We’re piloting a new feature on Read/WriteWeb, called Point/Counterpoint.
It’s where two authors (John Milan and Alex Iskold in this case) argue two sides
of an intriguing question. We’d also like you, the reader, to contribute YOUR
thoughts in the comments section. Who do you agree with the most – John or
Alex – and why?
John Milan:Can Google
take over the internet? By many indications, they have already taken over the
access point: search.
Just like stepping on the gas in your car, Google search is making the Internet
go for most of the 1.1
billion internet users in the world. However, unlike automotive
manufacturers, Google has found a way to get revenue – every time you look at a
billboard on the information superhighway. As such, Google’s network effect is
monetizing the world’s largest network.
Alex Iskold: Google has
certainly got a huge head start in the search/ad game and there is no challenger
on the horizon. But that does not mean Google can take over and own the entire
Internet. It is no longer the Microsoft/PC era where customers have no choice.

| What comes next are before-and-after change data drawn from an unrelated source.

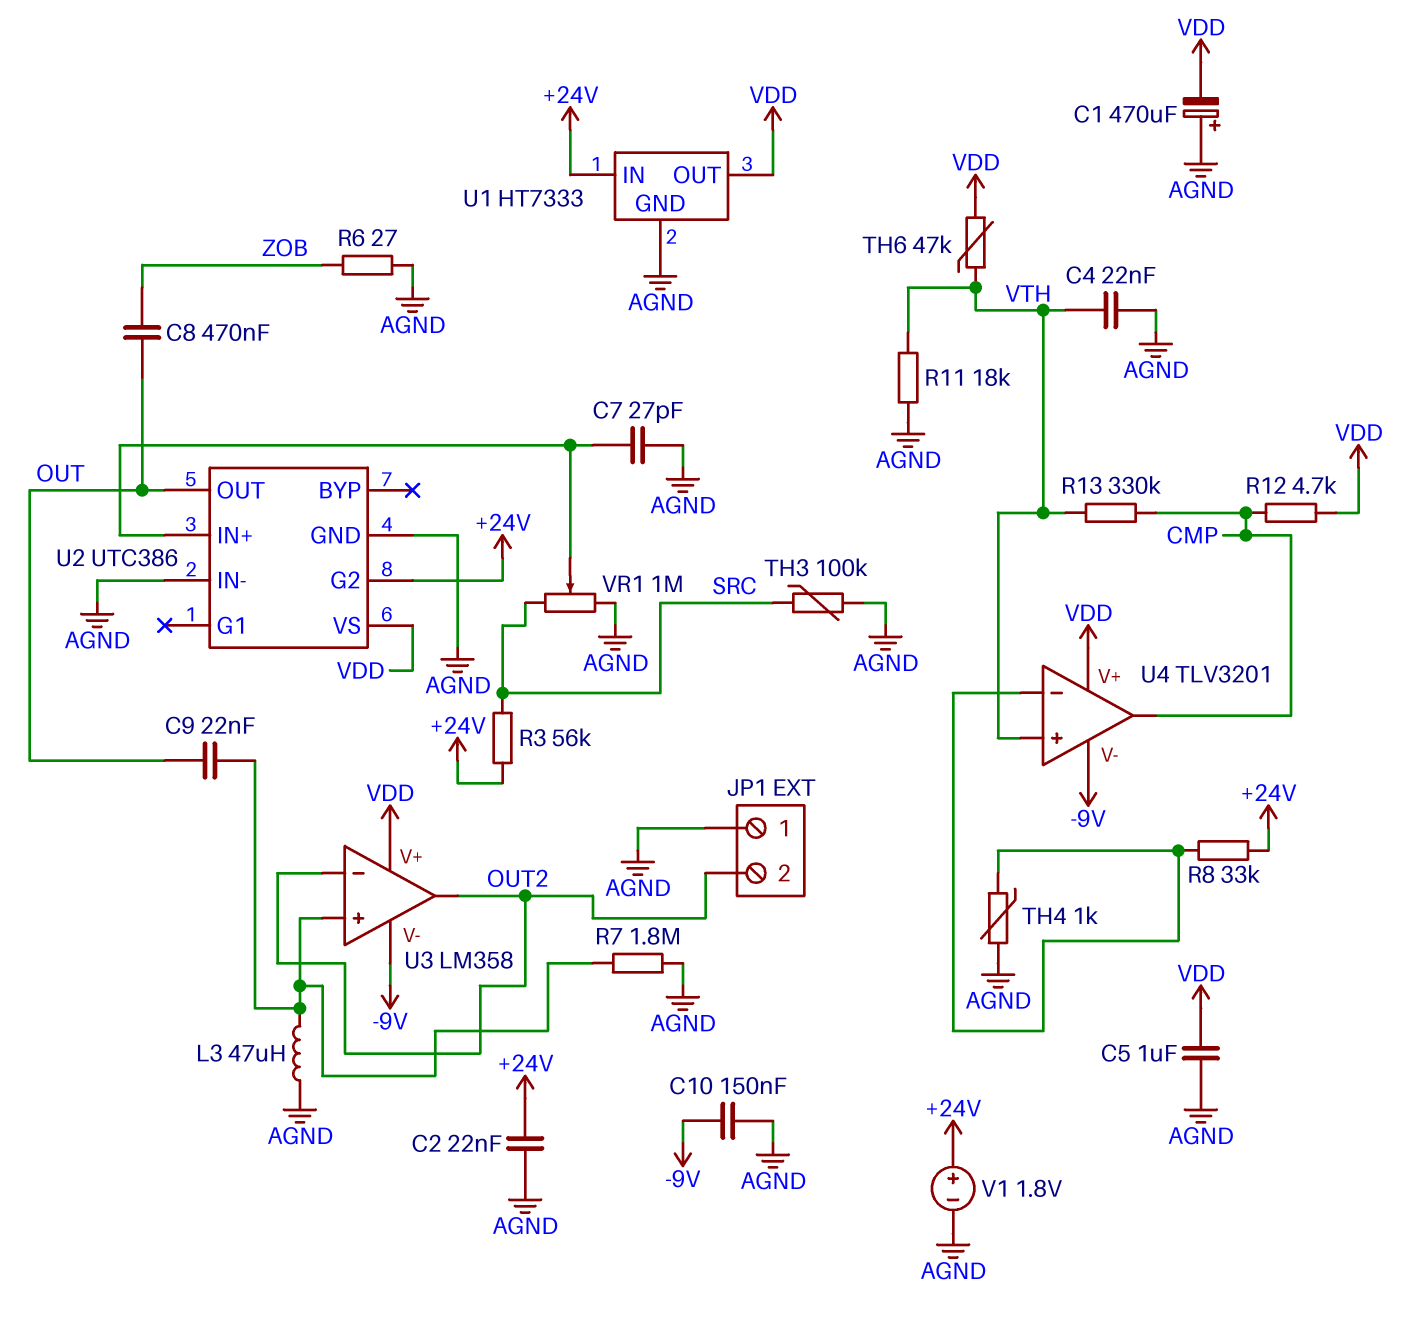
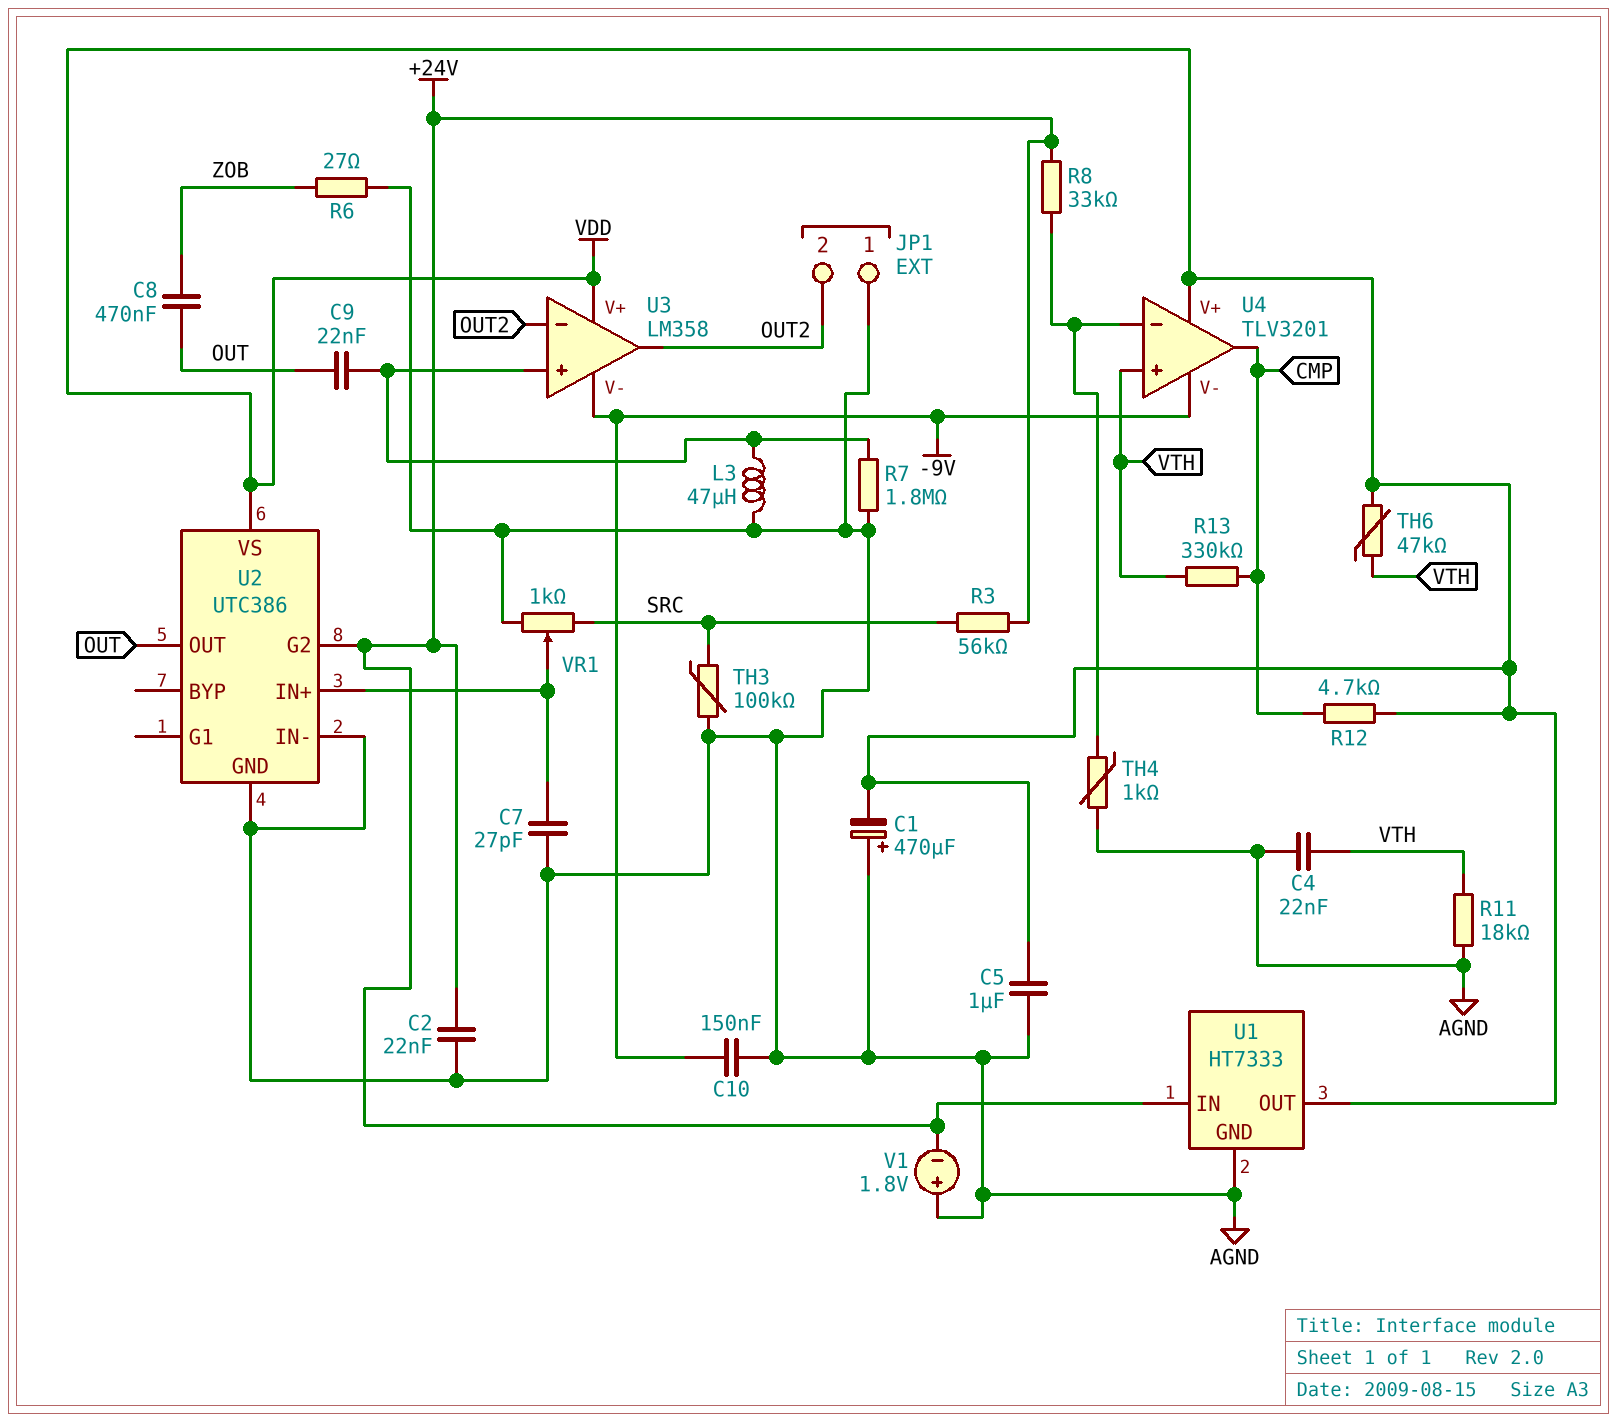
V1: 1.8V (plus +24V, minus AGND) -> 1.8V (plus AGND, minus +24V)
VR1: 1M (AGND, SRC, wiper U2/IN+) -> 1k (AGND, SRC, wiper U2/IN+)

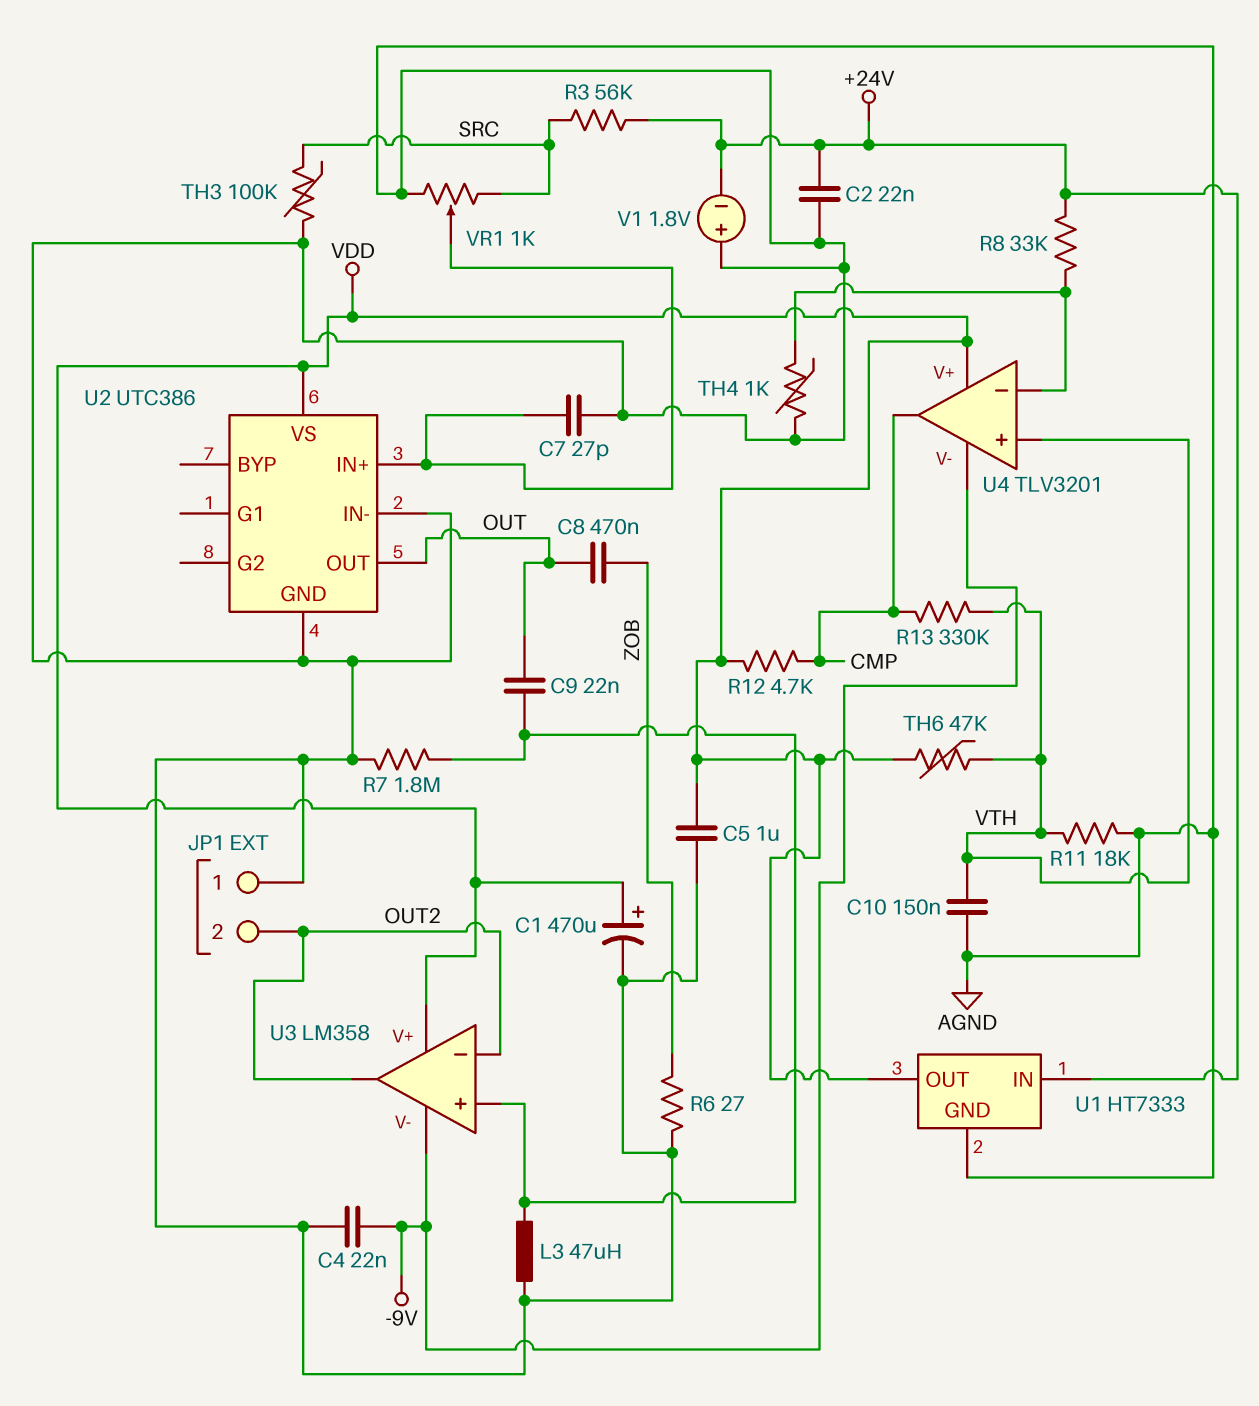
C1: 470uF (plus AGND, minus VDD) -> 470uF (plus VDD, minus AGND)
C4: 22nF (AGND, VTH) -> 22nF (-9V, AGND)
C10: 150nF (-9V, AGND) -> 150nF (AGND, VTH)
U2 pin G2: +24V -> none

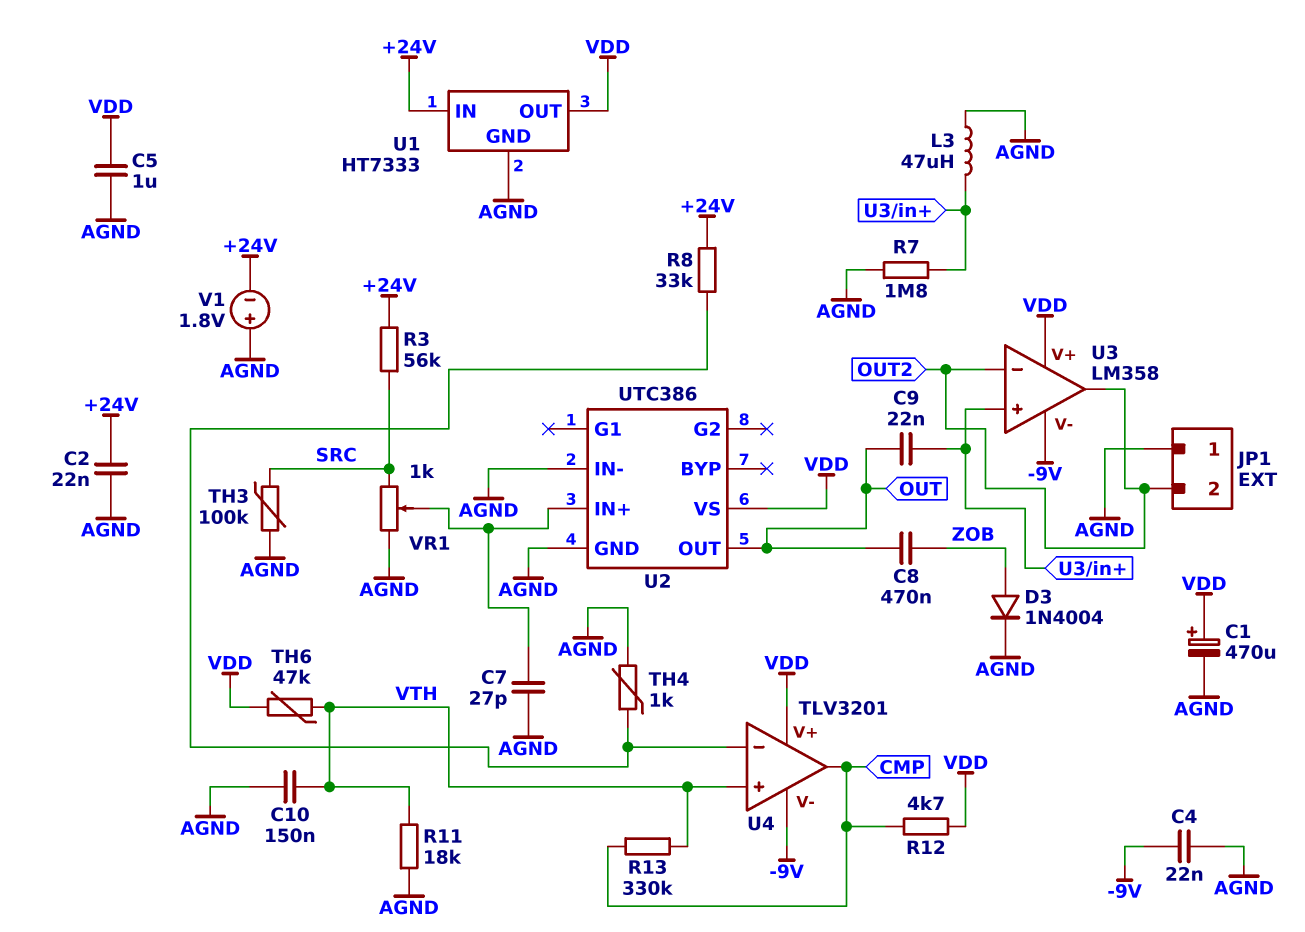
D3: none -> diode 1N4004 (A ZOB, K AGND)
R6: 27 (AGND, ZOB) -> none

Today’s environment is far more agile, allowing customers to be highly
selective and receive different services from different sites. Just because
Google search is great and Gmail is good, does not mean that people will use
The Web is a huge creative playground and far wider than the PC world, so
Google is not going to be the best in all major market segments.
John Milan:Yes but
Google’s incredible feedback loop is being fed not so much by consumers on the
net, but by businesses pouring dollars into the world’s most efficient marketing
machine. Just to underscore how important Google’s AdWords system is to business
today, I recently paused my company’s Google AdWords program in order to perform
an experiment. As a result, our traffic immediately went down 33%. This tells me
1) Smaller businesses rely on Google to draw traffic to their
2) Traditional media and traditional partner programs are under severe pressure;
3) My experiment won’t last very long!
I can only assume Google search and AdWords are as effective
for other businesses.
Alex Iskold:AdWords is
very strong, but the Retail market is difficult to break into and in that
market Google does not have a big play. The only seemingly realistic entry is
via Froogle and Checkout – where goods from many sites are aggregated onto one
page. But that can never result in the complete user experience like Amazon. So
catching up in the retail space is a difficult exercise.
John Milan: I think
Google is shooting much higher than retail margins. And unless Microsoft quickly
shows that its Live initiative is in fact alive (where is Live
in the Microsoft cloud?), businesses
will more and more eschew traditional media for Google’s online empire. Just as Windows provided Microsoft with virtually limitless
capital to create applications, Google’s search and AdWords cash engine will
create more interesting internet properties for even more users to explore.
Alex Iskold:I am not
convinced, because the basic UIs of Google have limited application. Google is
known for its ascetic approach to UI and it works well at times, but certainly
not in all cases. For example, a music or movie website needs to be content-rich and have bells and whistles. A lot of people do not like the bare look
of Google and
want more powerful, perhaps even an Apple-like, experience online. Whether or not
Google can deliver such experiences is a big question.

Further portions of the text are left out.